Alerte Rouge


Après Soul (Pete Docter & Kemp Powers, 2020) et Luca (Enrico Casarosa, 2021), ce Pixar cuvée 2022 nommé Alerte Rouge (Domee Shi, 2022) est le troisième film consécutif du studio à la lampe à être privé de sortie en salles par la Walt Disney Company. Pourtant, comme ses deux prédécesseurs, ce premier long-métrage s’inscrit dans un renouveau créatif du studio – porté par des regards neufs, multiculturels et jeunes – et consolide toujours plus la suprématie de Pixar sur la planète animation.

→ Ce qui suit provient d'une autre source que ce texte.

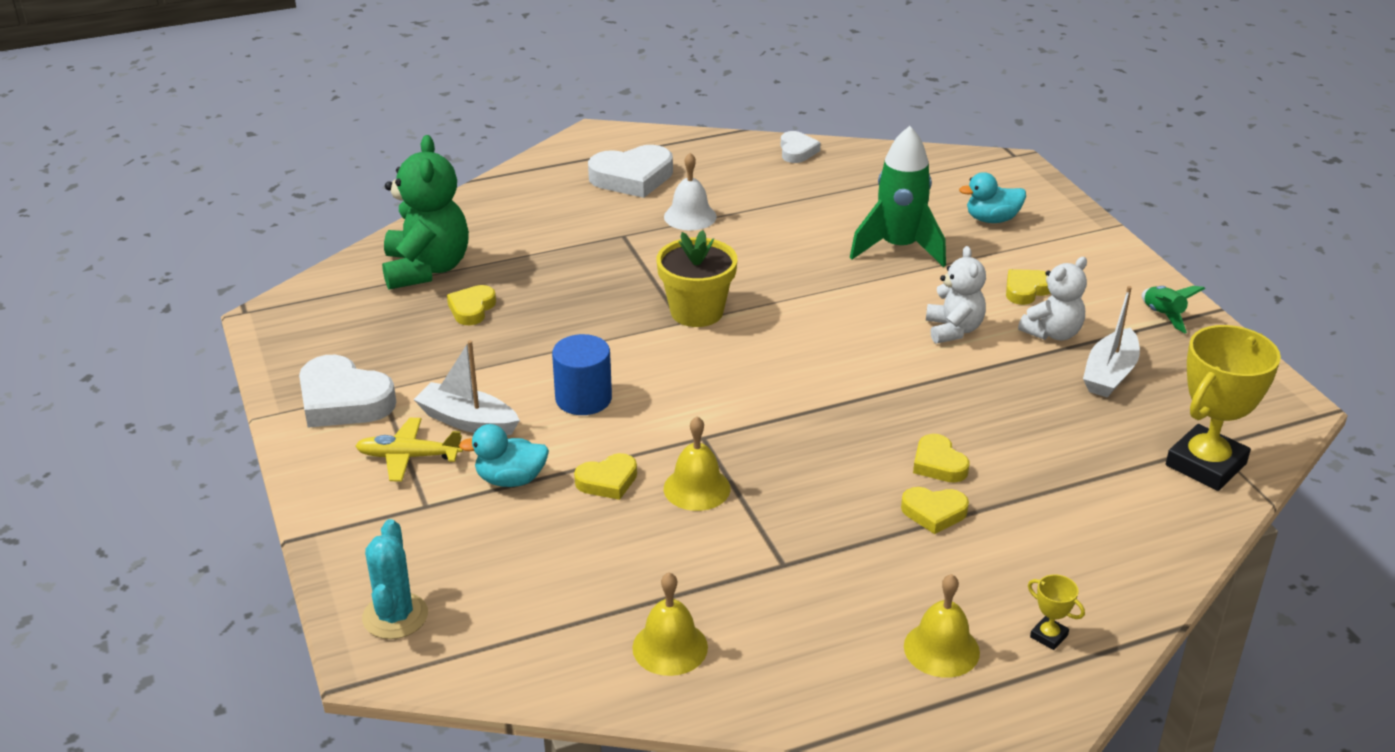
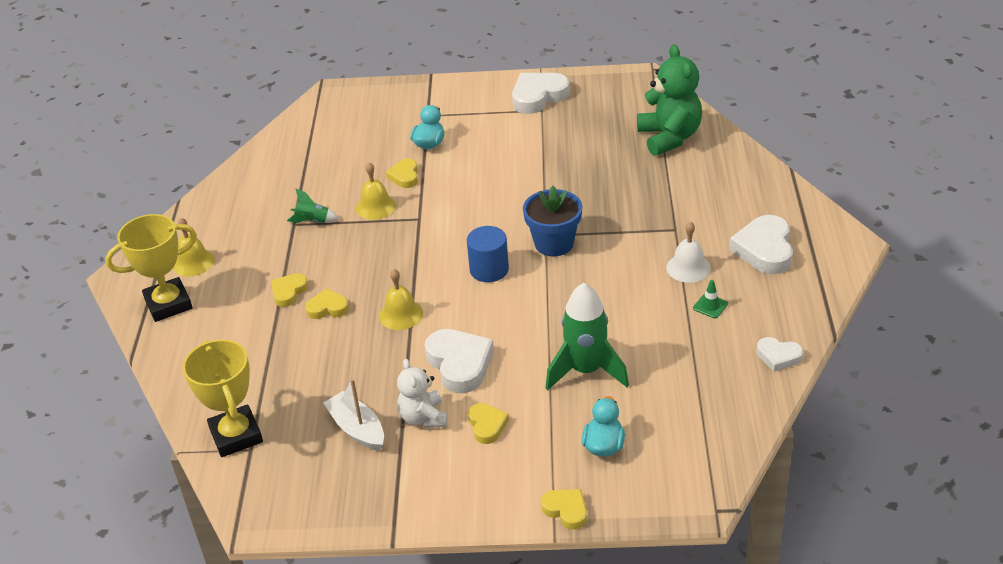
camera: 115 degrees right, 5 degrees up
(395, 616) = (353, 99): turquoise cactus -> none
(408, 457) = (472, 113): yellow plane -> none
(426, 269) = (669, 137): green teddy bear -> green teddy bear turned 120 degrees counterclockwise
(467, 421) = (491, 136): white boat -> none
(472, 309) = (610, 150): yellow heart -> yellow heart (566, 510)
(583, 398) = (486, 180): blue cylinder -> blue cylinder (489, 269)
(670, 647) = (268, 175): yellow bell -> yellow bell (401, 314)
(696, 312) = (554, 243): yellow flower pot -> blue flower pot
(746, 195) = (710, 306): none -> green traffic cone
(953, 330) = (459, 364): white teddy bear -> white heart
(1049, 636) = (168, 304): yellow trophy -> yellow trophy, size x2.42
(1163, 316) = (405, 496): green rocket -> green rocket (313, 221)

Baigné dans une lumière rose, plan rapproché-épaule sur un panda roux effrayé dans le film Alerte rouge.

© Pixar / Disney

L’Âge Bête

Depuis le départ de John Lasseter remplacé par Pete Docter, le fameux studio à la lampe a dû forcer sa mue, ou plutôt, peut-être, retrouver simplement son identité, se recentrer sur ses bases. Moins acoquiné à Walt Disney Animations Studios avec qui le Pixar avait quasiment fusionné – allant jusqu’à une direction commune sous Lasseter – le départ forcé de ce dernier a certainement rendu une liberté créative au studio, redevenant par là même le cousin germain, plus indépendant. Malheureusement, l’arrivée tonitruante dans la galaxie Disney de la plateforme Disney+ a transformé cette émancipation promise en placardisation. Même si la machine Pixar tourne toujours à plein régime (notamment pour fournir le « catalogue » de la plateforme à un rythme de stakhanoviste) ses longs-métrages, unanimement considérés depuis sa création comme des références en terme d’animation, de direction artistique, de narration, se retrouvent aujourd’hui privés de sortie en salles. Pourtant, le moyen Encanto, la fantastique famille Madrigal (Byrond Howard & Jared Bush, 2021) estampillé quant à lui du sceau Disney avait eu cet honneur à Noël. Il est d’autant plus déplorable de constater la disparition des films Pixar en salles que The Walt Disney Company semblent utiliser ces productions comme des appâts stratégiques destinés à faire venir les plus cinéphiles et exigeants de ses spectateurs-cibles à s’abonner à sa plateforme, encore assez généralement pauvre qualitativement parlant. On ne va pas s’épancher plus que de raison sur ce conflit larvé entre les deux studios et la façon honteuse avec laquelle l’Empire Disney traite le studio qui jadis lui sauva la peau, nous l’avons déjà fait assez longuement dans deux articles qu’on vous conseille de lire pour compléter celui-ci – Pixar, lueur(s) dans la nuit et Disney, dans l’ombre de Pixar.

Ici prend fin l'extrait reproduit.